En La Gran Controversia: Capítulos 26, 36 y 37
La segunda bestia de Apocalipsis 13 surge de la tierra y posee dos cuernos semejantes a los de un cordero, pero finalmente «habla como dragón». Este símbolo representa a los Estados Unidos de América, una nación que surgió en un territorio relativamente poco poblado y alcanzó prominencia después del período de supremacía de la primera bestia.
Los dos cuernos semejantes a los de un cordero representan los principios que caracterizaron el surgimiento de la nación: republicanismo y protestantismo, expresados particularmente mediante un gobierno sin rey y una iglesia sin papa. Estos principios permitieron el desarrollo de una sociedad fundamentada en amplias libertades civiles y religiosas.
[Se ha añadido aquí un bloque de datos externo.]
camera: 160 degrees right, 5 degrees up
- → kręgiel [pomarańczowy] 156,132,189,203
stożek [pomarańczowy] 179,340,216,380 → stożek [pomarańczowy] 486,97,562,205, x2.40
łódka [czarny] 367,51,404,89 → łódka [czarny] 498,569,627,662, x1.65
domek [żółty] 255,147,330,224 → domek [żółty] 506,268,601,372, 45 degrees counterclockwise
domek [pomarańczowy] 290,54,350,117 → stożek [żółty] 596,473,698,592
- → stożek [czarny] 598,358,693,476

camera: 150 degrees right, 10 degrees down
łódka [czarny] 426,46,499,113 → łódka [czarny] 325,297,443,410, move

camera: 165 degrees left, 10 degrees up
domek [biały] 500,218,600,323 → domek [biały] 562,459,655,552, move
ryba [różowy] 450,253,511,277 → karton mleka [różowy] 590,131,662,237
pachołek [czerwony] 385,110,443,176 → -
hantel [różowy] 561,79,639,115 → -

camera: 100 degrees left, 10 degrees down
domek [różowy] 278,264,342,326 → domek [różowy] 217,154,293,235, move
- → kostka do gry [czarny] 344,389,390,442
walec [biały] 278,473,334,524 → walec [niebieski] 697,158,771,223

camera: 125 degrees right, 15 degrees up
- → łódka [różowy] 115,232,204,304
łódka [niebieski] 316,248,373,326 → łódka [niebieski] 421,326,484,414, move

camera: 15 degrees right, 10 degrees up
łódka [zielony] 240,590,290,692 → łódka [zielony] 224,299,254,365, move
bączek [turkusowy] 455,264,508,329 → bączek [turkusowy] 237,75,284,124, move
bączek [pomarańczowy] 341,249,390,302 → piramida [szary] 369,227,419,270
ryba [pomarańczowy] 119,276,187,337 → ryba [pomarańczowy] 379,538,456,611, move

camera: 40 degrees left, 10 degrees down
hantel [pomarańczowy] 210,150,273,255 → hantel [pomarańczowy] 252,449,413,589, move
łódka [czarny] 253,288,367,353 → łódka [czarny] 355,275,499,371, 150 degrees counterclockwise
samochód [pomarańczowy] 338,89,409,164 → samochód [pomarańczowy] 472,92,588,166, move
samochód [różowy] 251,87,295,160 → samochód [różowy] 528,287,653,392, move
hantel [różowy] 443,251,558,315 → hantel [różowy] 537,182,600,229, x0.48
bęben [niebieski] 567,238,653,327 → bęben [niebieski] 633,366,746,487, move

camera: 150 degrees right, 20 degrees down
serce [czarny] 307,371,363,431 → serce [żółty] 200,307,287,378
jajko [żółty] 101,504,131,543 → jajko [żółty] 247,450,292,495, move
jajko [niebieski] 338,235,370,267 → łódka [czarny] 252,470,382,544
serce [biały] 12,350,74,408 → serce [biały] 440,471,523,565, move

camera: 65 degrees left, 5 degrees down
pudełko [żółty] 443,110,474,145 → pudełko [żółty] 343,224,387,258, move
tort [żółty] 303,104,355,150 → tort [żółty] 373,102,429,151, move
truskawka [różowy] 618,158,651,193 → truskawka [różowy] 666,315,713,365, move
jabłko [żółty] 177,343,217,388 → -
Sin embargo, la profecía anuncia una transformación: la bestia terminará «hablando como dragón». Este "hablar" serán las acciones oficiales de la nación, especialmente cuando utilice el poder civil para imponer prácticas religiosas, contradiciendo así los principios de libertad de conciencia que habían caracterizado su nacimiento.
La segunda bestia hará además una «imagen de la bestia» cuando las iglesias procuren controlar el poder civil para imponer sus decretos religiosos. En este contexto se producirá la imposición de la observancia del domingo, ejerciendo presión sobre quienes permanezcan fieles al sábado del cuarto mandamiento.
Significado: La segunda bestia representa la transformación profética de los Estados Unidos, desde una nación caracterizada por la libertad civil y religiosa hasta un poder que empleará finalmente su autoridad para imponer la adoración. Constituye uno de los protagonistas principales del conflicto final: una nación que comienza con cuernos de cordero, pero termina hablando como dragón, formando una imagen de la primera bestia y desempeñando un papel decisivo en la crisis relacionada con la Ley de Dios, la libertad de conciencia y la adoración.